In reviewing summary judgment motions, this Court must view the evidence in a light most favorable to the non-moving party to determine whether a genuine issue of material fact exists. Adickes v. S.H. Kress Co., 398 U.S. 144 (1970); White v. Turfway Park Racing Ass'n., 909 F.2d 941, 943-44 (6th Cir. 1990). A fact is "material" only if its resolution will affect the outcome of the lawsuit. Anderson v. Liberty Lobby, Inc., 477 U.S. 242, 248 (1986). Determination of whether a factual issue is "genuine" requires consideration of the applicable evidentiary standards. Thus, in most civil cases the Court must decide "whether reasonable jurors could find by a preponderance of the evidence that the [non-moving party] is entitled to a verdict." Id. at 252.

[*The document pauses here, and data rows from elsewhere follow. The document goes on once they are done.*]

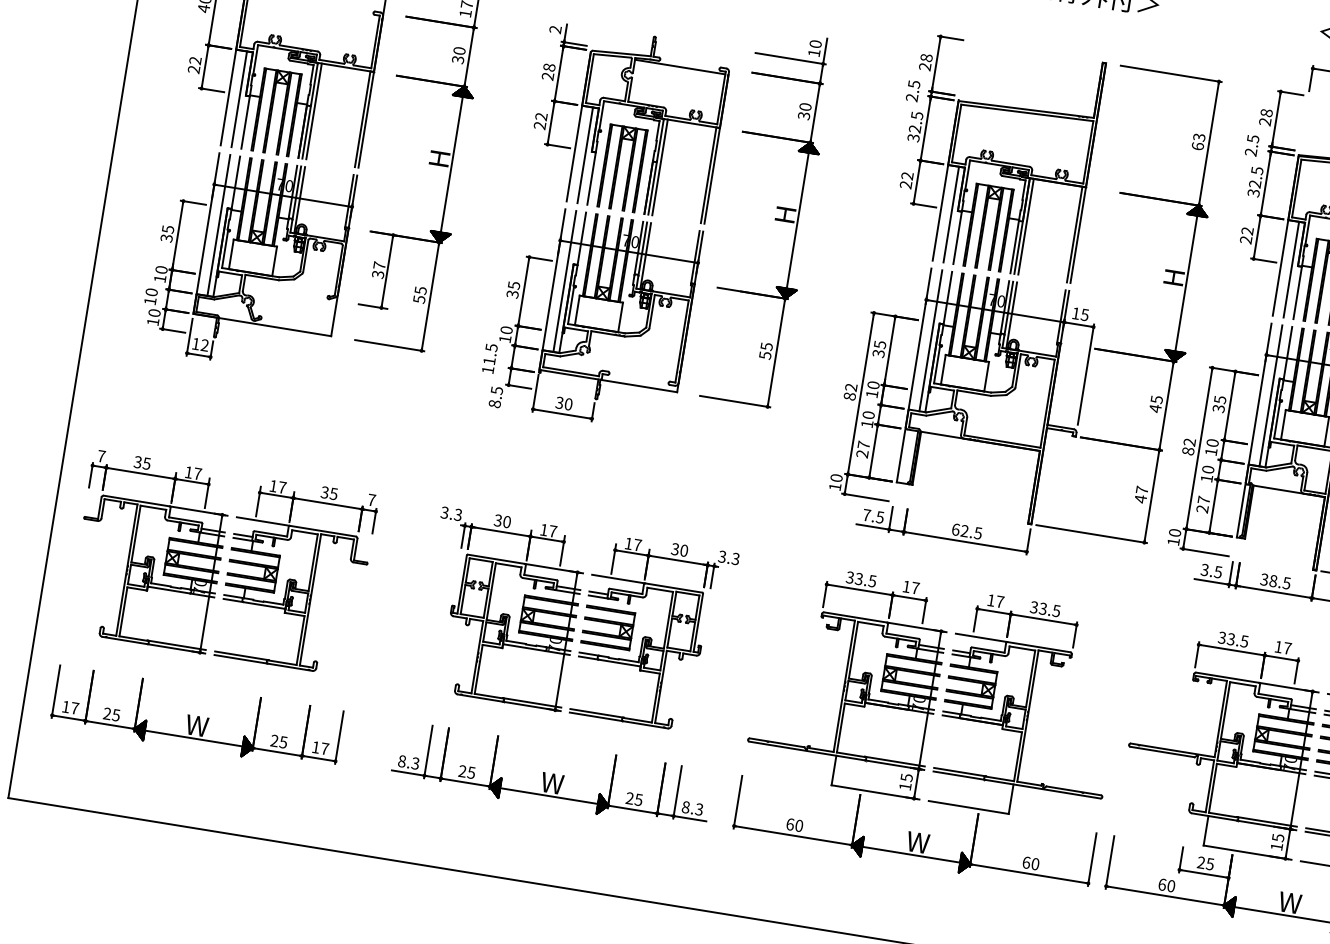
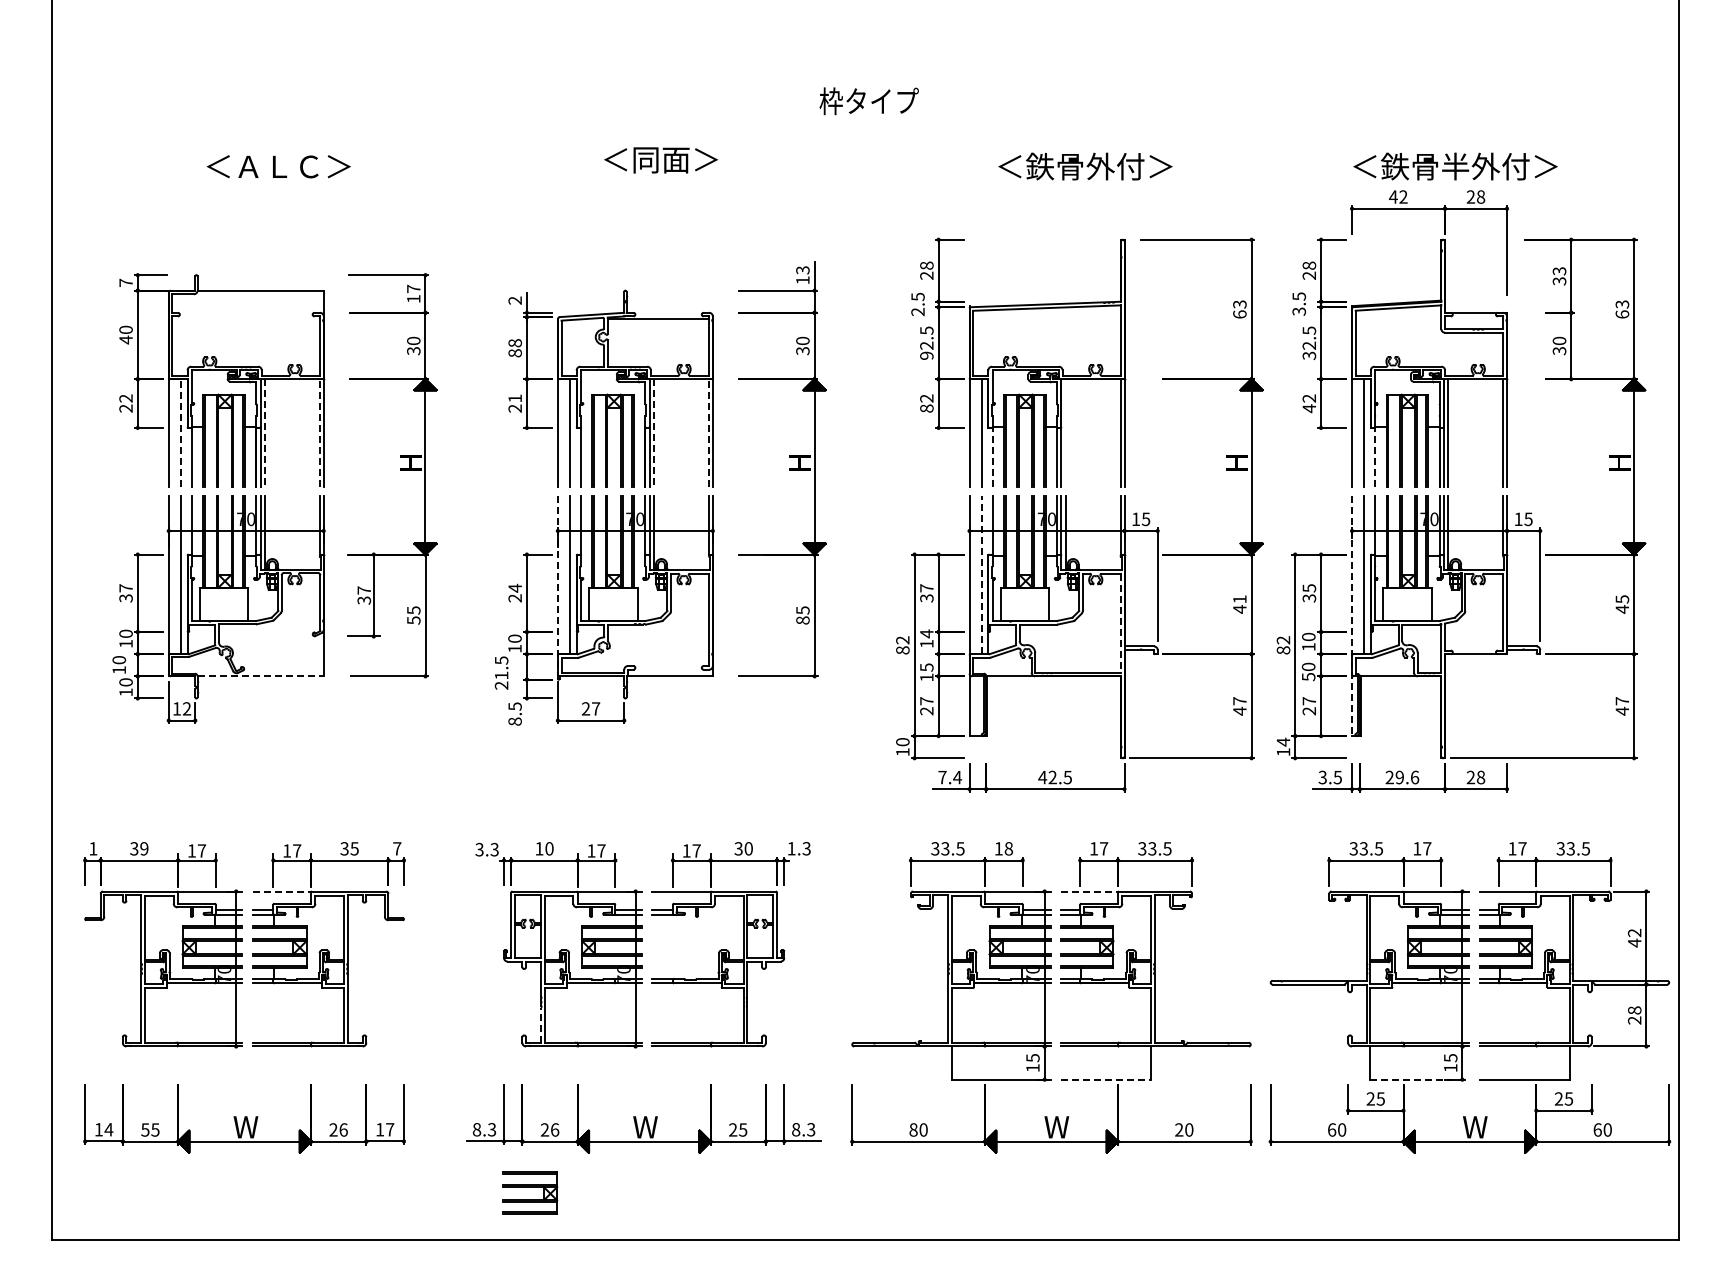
text: (815, 44) -> (802, 270), 10 -> 13
text: (547, 76) -> (514, 353), 28 -> 88
line: (238, 99) -> (180, 433), solid -> dashed
line: (314, 111) -> (265, 433), solid -> dashed
text: (540, 116) -> (514, 398), 22 -> 21
line: (362, 119) -> (319, 433), solid -> dashed
text: (913, 137) -> (926, 355), 32.5 -> 92.5
text: (1251, 152) -> (1299, 311), 2.5 -> 3.5
line: (660, 167) -> (654, 433), solid -> dashed
line: (708, 175) -> (708, 433), solid -> dashed
text: (905, 184) -> (926, 408), 22 -> 82
line: (1025, 226) -> (1065, 432), removed
text: (167, 229) -> (125, 588), 35 -> 37
line: (957, 237) -> (992, 456), solid -> dashed
text: (1245, 239) -> (1308, 408), 22 -> 42
text: (512, 289) -> (514, 592), 35 -> 24
line: (551, 289) -> (557, 586), solid -> dashed
line: (1297, 292) -> (1375, 456), solid -> dashed
line: (274, 327) -> (260, 676), solid -> dashed
line: (930, 340) -> (981, 574), solid -> dashed
text: (879, 344) -> (926, 588), 35 -> 37
text: (764, 355) -> (802, 620), 55 -> 85
text: (487, 369) -> (501, 685), 11.5 -> 21.5
text: (873, 384) -> (926, 633), 10 -> 14
text: (1156, 399) -> (1239, 599), 45 -> 41
text: (563, 403) -> (590, 708), 30 -> 27
line: (1047, 403) -> (1120, 623), solid -> dashed
text: (868, 415) -> (926, 667), 10 -> 15
line: (1254, 431) -> (1352, 616), solid -> dashed
text: (101, 456) -> (93, 848), 7 -> 1
text: (147, 463) -> (144, 848), 35 -> 39
text: (1206, 479) -> (1308, 677), 10 -> 50
text: (880, 517) -> (957, 777), 7.5 -> 7.4
text: (498, 520) -> (539, 848), 30 -> 10
line: (263, 521) -> (282, 891), solid -> dashed
text: (955, 529) -> (1042, 777), 62.5 -> 42.5
text: (1175, 532) -> (1283, 741), 10 -> 14
text: (722, 556) -> (791, 848), 3.3 -> 1.3
text: (1275, 581) -> (1402, 777), 38.5 -> 29.6
text: (915, 587) -> (1008, 848), 17 -> 18
part: (608, 627) -> (530, 1192), moved
line: (981, 637) -> (1090, 891), solid -> dashed
line: (473, 677) -> (540, 1025), solid -> dashed
text: (74, 708) -> (108, 1129), 17 -> 14
text: (107, 713) -> (145, 1129), 25 -> 55
text: (283, 741) -> (343, 1129), 25 -> 26
text: (471, 772) -> (554, 1129), 25 -> 26
line: (969, 807) -> (1106, 1079), solid -> dashed
text: (790, 824) -> (913, 1129), 60 -> 80
line: (1248, 852) -> (1420, 1079), solid -> dashed
text: (1026, 862) -> (1179, 1129), 60 -> 20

Summary judgment is appropriate whenever the non-moving party fails to make a showing sufficient to establish the existence of an element essential to that party's case and on which that party will bear the burden of proof at trial. Celotex, 477 U.S. at 322. Moreover, "the trial court no longer has a duty to search the entire record to establish that it is bereft of a genuine issue of material fact." Street v. J.C. Bradford Co., 886 F.2d 1472, 1479-80 (6th Cir. 1989), (citing Frito-Lay, Inc. v. Willoughby, 863 F.2d 1029, 1034 (D.C. Cir. 1988)). The non-moving party is under an affirmative duty to point out specific facts in the record as it has been established which create a genuine issue of material fact. Fulson v. Columbus, 801 F. Supp. 1, 4 (S.D. Ohio 1992). The non-movant must show more than a scintilla of evidence to overcome summary judgment; it is not enough for the non-moving party to show that there is some metaphysical doubt as to material facts. Id.

B. Analysis

Defendants filed this motion for summary judgment on November 3, 2009, prior to the case management conference held on November 4, 2009. Because the motion was filed prior to any significant discovery, this Court's analysis will be limited to the basic questions of whether, under these circumstances, Momchilov qualifies for relief under ERISA § 510 and whether Momchilov has stated a claim upon which relief can be granted under that section. 1. Discharge for exercising a right

ERISA § 510 makes it unlawful "to discharge [. . .] a participant or beneficiary for exercising any right to which he is entitled under the provisions of an employee benefit plan [. . .] or for the purpose of interfering with the attainment of any [such] right [. . .]." 29 U.S.C. § 1140. In order to state a claim upon which relief may be granted under this section the plaintiff must show that the defendant had "specific intent to violate ERISA through either direct or circumstantial evidence." Schweitzer v. Teamsters Local 100, 413 F.3d 533, 537 (6th Cir. 2005) (citing Smith v. Ameritech, 129 F.3d 857, 865 (6th Cir. 1997)). Direct evidence is evidence that requires no inference to show that at least part of the motivation for the termination was to interfere with the employee's ERISA rights. Id.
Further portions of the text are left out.